Gehört: Slow Club „Complete Surrender“

Das Sheffielder Duo Slow Club bricht mit seinem dritten Album „Complete Surrender“ auf in neue Sphären. Nach den bisherigen Alben „Yeah So“ (2009) und „Paradise„(2011) scheint es, als hätten sich die beiden während der dreijährigen Pause fast neu erfunden, selbstbewusstere Töne sprengen Grenzen und ein souliger Indie-Popsound berauscht uns diesen Sommer.
Entgegen Erwartungen führen die wunderhübsche Sängerin Rebecca Taylor und ihr bärtiger Partner Charles Watson keine Liebesbeziehung. Trotzdem lässt sich gut über deren jeweiligen Erfahrungen in Liedern sinnieren während sie sich dabei harmonisch total ergänzen. Auf „Complete Surrender“ ergeben sich die beiden tatsächlich: entblößende und melancholische Texte, aber auch voll von Lebensfreude, so wie wir es von Slow Club bisher eigentlich auch schon gewöhnt sind, aber trotzdem gab es einen beachtlichen selbstbewussten Aufschwung. An dem Album haben sie gemeinsam mit Colin Elliot schon seit dem Frühling 2013 gearbeitet. Taylors Stimme erklimmt beeindruckende neue Höhen und Tiefen und auch Watson sorgt für Ausgeglichenheit, indem er mal die Leadstimme übernimmt, wie zum Beispiel bei „Paraguay and Panama“.
Schon der Opener „Tears of Joy“ ist ein Highlight des Albums. Bei einer Liveshow für LaBlogotheque rät das Duo sich bei dem Song vorzustellen bei einem sommerlichen Roadtrip zu sein und genau so befreit es: „Forget that old future, the future is dead, it will twist and turn all the thoughts in your head, ‚til you feel seasick while you’re laying on the bed“ heißt es in „Tears of Joy“.

Weiter geht es mit „Everything is New“, alles Neue wird besungen und Rebeccas leidenschaftliches Seufzen hat hohen Gänsehautfaktor. Ihre ehrfürchtige Stimme dringt durch die Ohren unter die Haut und noch viel weiter.
Das kraftvollste Lied „Suffering You Suffering Me“ wird von einem Orchester begleitet und bietet Schmerzverarbeitung im wahrsten Sinne des Wortes: im Video lässt sich Rebecca nach von Rocky inspiriertem Training im Boxring blutig schlagen, aber auf lange Qual folgt der triumphierende Sieg. So schön lässt sich mit ihr leiden.

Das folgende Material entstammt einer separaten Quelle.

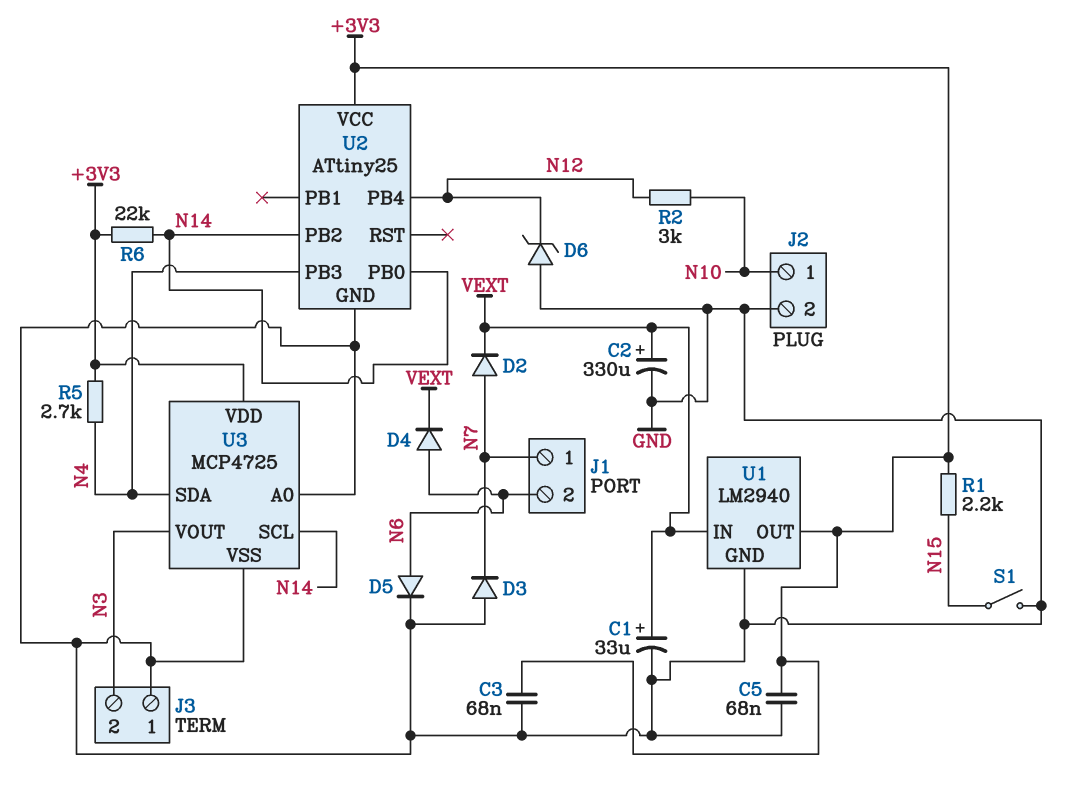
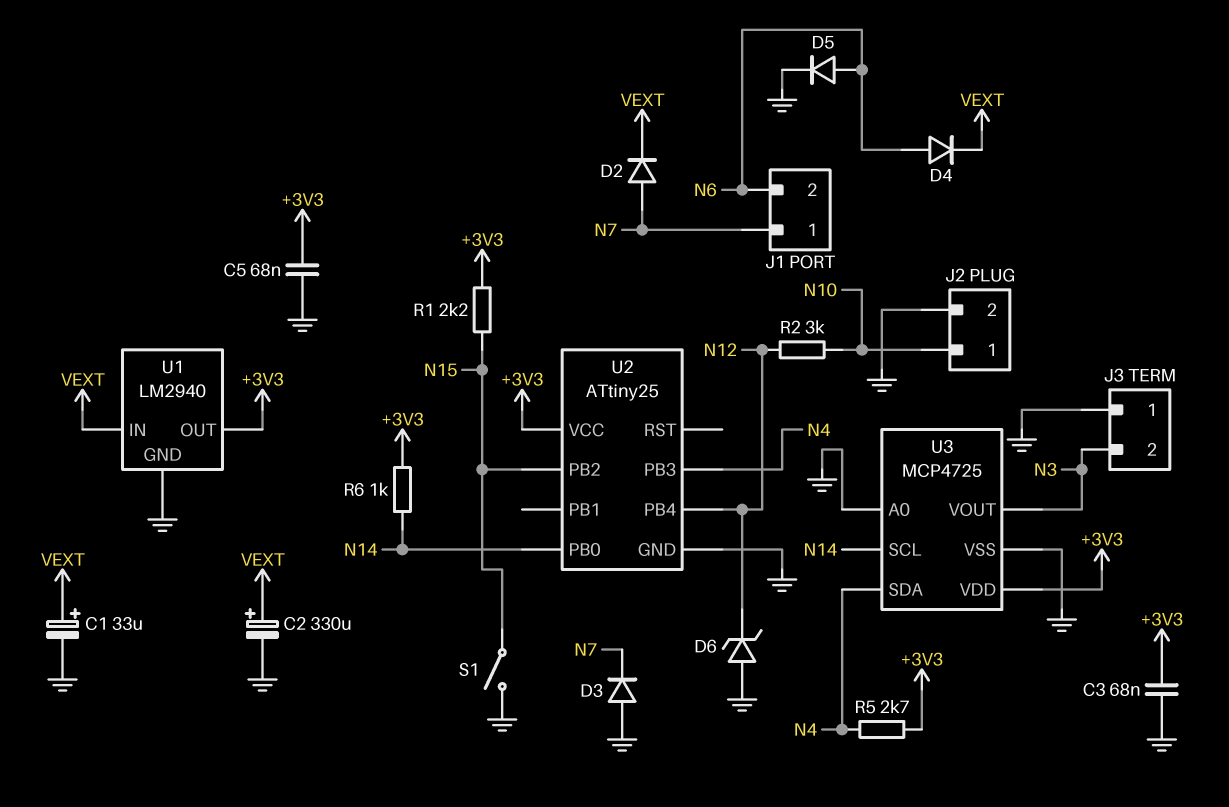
R6: 22k (+3V3, N14) -> 1k (+3V3, N14)
U2 pin PB2: N14 -> N15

Perfektes Tonbewusstsein des Duos zeigt sich besonders bei den Harmonien in „Number One“, die vom Piano begleitet werden und dazu gibt es simple, aber tiefe Texte: „Desire is power and trust is just a word“.
Der merkwürdige Titel des nächsten Lieds „The Queen’s Nose“ bezieht sich auf das gleichnamige englische Kinderbuch, in der einem kleinen Mädchen mit einer magischen Münze sieben Wünsche gewährt werden. Eine erwachsene, aber verletzliche Rebecca singt hier leidenschaftlich über ein Beziehungsende und ihren Wunsch nicht verlassen zu werden, während ihre Stimme unter dem Gewicht immer wieder zu einem lieblichen Seufzen bricht: „I can’t go on living these songs“.
Dass Slow Club stilvoll sexy sein können beweist das elegante schwarz-weiß Video zu „Complete Surrender“, in dem 70er Choreographien getanzt werden, Charles mit einer weißen Katze zu sehen ist und Rebecca oben ohne Schlagzeug spielt.
In „Dependable People“ kommt Abschiedsstimmung auf, was aber mit dem letzten Song „Wanderer Wandering“ wieder triumphierend aufgehoben wird: die Reise ist zu Ende, aber geht doch immer weiter. Slow Club beweisen erneut ihre Songwriter Qualitäten auf „Complete Surrender“. Offen und ehrlich tragen sie ihre Herzen auf der Zunge und schenken mit den neuen Soul-Einflüssen wunderbare Ohrwürmer für den Sommer zum auf den Dächern Tanzen, neue und alte Lieben besingen und besiegen oder gedankliche Roadtrips voller romantischer Sehnsucht.